Hoşlanıyordu tren yolu kenarlarında vakit geçirmekten. Ta eskilerden başlamıştı bu garip huyu. Hat boylarında yürüyor, gelip geçen trenleri merakla izliyordu. Yalnızdı daima. Demiryolu kenarına bir çocuk neden inerdi? Alt tarafı raylarda bozuk para ezdirmek için. Peki ya yirmi iki yaşına gelmiş kazık kadar bir adam?
Ege rampalarında kürek kebabı, Konya Ovası’nda matara çayı... Ateşçi küreğine et yatırılır, ocağa salınır; üstüne de demir matarada demlenmiş çay... Güzel!
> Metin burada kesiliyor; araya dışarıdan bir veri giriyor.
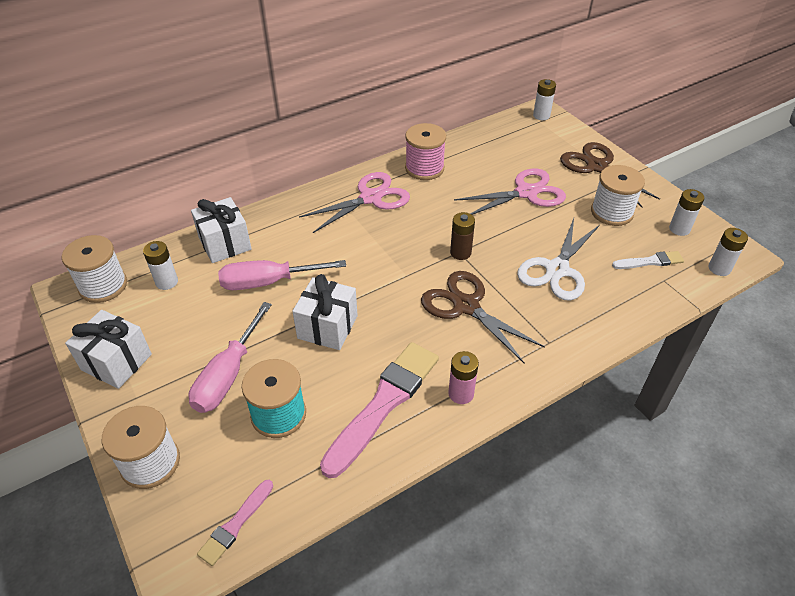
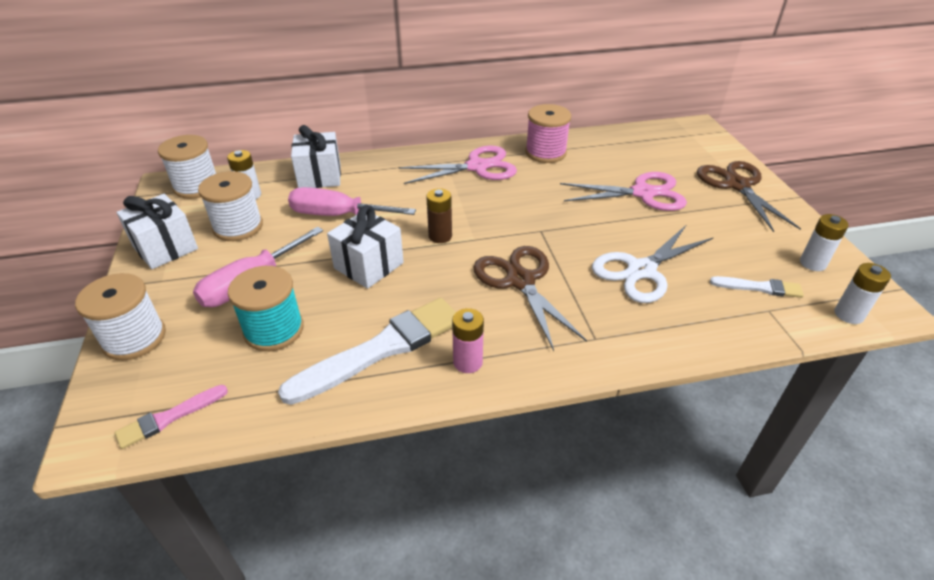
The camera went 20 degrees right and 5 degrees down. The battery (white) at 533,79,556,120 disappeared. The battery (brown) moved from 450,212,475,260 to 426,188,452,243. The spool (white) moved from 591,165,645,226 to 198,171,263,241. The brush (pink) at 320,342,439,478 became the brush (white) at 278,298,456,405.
Hep güzel değil ama her şey. Trenler eskiyor, raylar kayboluyor, makinistler unutuluyor... Hikâyeler birbirine
karışıyor...
Mümtaz’la Ayşe’nin, Caner’le Mücella’nın içtiği öğlen rakıları. Gizli kapaklı ilişkiler. Cürmü meşhut. Ardından gelen boşanmalar, evlilikler; fokurdayan dedikodu kazanları... Trenler Çıldırırsa bir lokomotiften diğerine geçerken yönümüzü şaşırdığımız alengirli bir anlatı.
Tren tutkunlarının, meşum kadınların, dolambaçlı işler çeviren erkeklerin paralel ilerleyen yollarına makaslar ekleyerek, hepsini aynı istasyonda buluşturuyor Orhan Berent.